Digital technology is slowly eroding downtime from our lives. Smartphones and social media are having an impact on every aspect of our lives - from our productivity to our relationships, to our happiness, to our health and well-being. Today, our digital interactions and the constant flow of digital noise is affecting our ability to be alone with our thoughts, to focus, maintain attention and to cultivate authentic relationships.


For the vast majority of human history, human beings had periods of time each day when we found ourselves alone and without input from other minds. While these periods could provoke loneliness and boredom, they also helped us generate new ideas, solve difficult problems, regulate our emotions, and better understand ourselves and the world around us. And they helped our nervous systems shift out of the stress response and into a state of relaxation, which is crucial for our health.


Yet today, for most of us, smartphones have become nearly constant companions.

Without intervention from us, our smartphones and the technologies they enable (like social media, video games, etc.) can prevent us from ever being alone with our thoughts and our experiences. They provide a steady stream of interruptions, distractions, and demands on our attention.


If our attention is constantly fragmented and split in a million different directions, then we’ll end up feeling frazzled, distracted, and exhausted—which is exactly how many of us now feel by the end of a day.


In theory we are more connected and interacting with each other today than ever before. However, digital interactions do not play the same role in our brains the way real conversation does. People who spend more time doing digital interactions spend less time having real-world conversations because they feel like they are being social.


However, the purely linguistic interaction that occurs when we message people via our phones is only accessed by a very limited part of our brains. The part of our brain that understands social interaction does not interpret this digital activity as social interaction. In order to not feel lonely, what our brain actually craves is analog interaction: hearing a voice and the intonations, seeing body language and how it moves. This is how the body understands human connection.


Top Tips:


Overwhelmed with demands on your time?

  • Schedule your day or week with your priorities and include free time into your schedule. This will reduce decision fatigue and help you be in alignment with your deeper priorities.

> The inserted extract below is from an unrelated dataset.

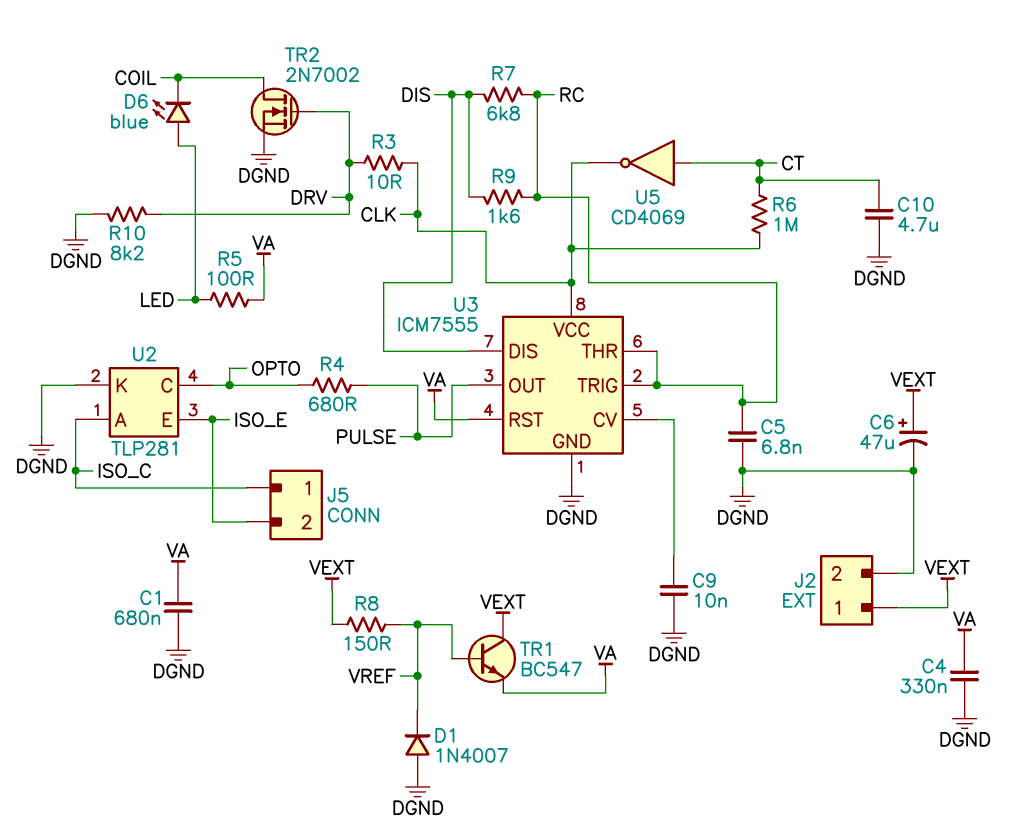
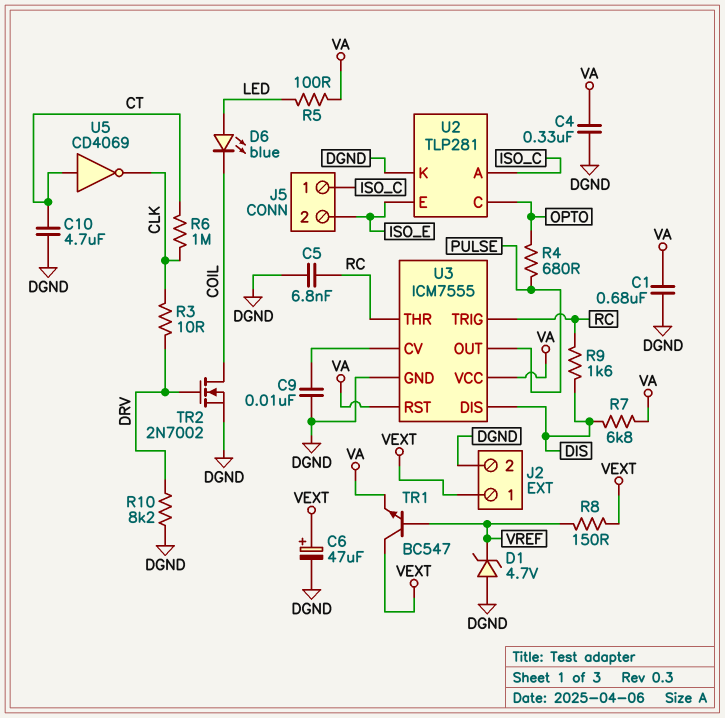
D1: diode 1N4007 (A DGND, K VREF) -> zener 4.7V (A DGND, K VREF)
R7: 6.8k (DIS, RC) -> 6.8k (DIS, VA)
U3 pin VCC: CLK -> VA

  • Start engineering/planning small moments in your life where you are away from your phone e.g. trip to the grocery store, toilet. Increase these to longer times so it is just you and your mind encountering the world

Self work is necessary

  • Decide what is important to you, a sense of purpose and a sense of values. Begin to make choices important on your values

  • Before you declutter, start with identifying the analog activity that is important to you to fill the void, stepping away from the digital attractions will be easier

Schedule a digital detox

  • Work on it for 7-14 days. After this period it becomes less difficult

  • The beginning is a detox from the compulsive need

  • Engage in quality analoge leisure activities that align with your sense of purpose and values. The more you do this, the need for low quality digital distraction will diminish.


Dr Rangan Chatterjee's 7 day digital detox:

  • Day 1 – Switch off push notifications on your phone, tablet and laptop.

  • Day 2 – Unsubscribe from redundant email lists.

  • Day 3 – Set your email apps to refresh manually not automatically; take emails (or at least work emails) off your phone.

  • Day 4 – Have a device box for meal times. Every family member must put theirs in before you all sit down.

  • Day 5 – Switch off all your e-devices 90 minutes before bed. Consider disabling your smartphone email inbox until Monday.

  • Day 6 – Have two one-hour periods during the day where you are e-device free; see if you can enjoy some special moments without posting them on social media.

  • Day 7 – SCREEN FREE DAY. Live your entire day offline and without screens.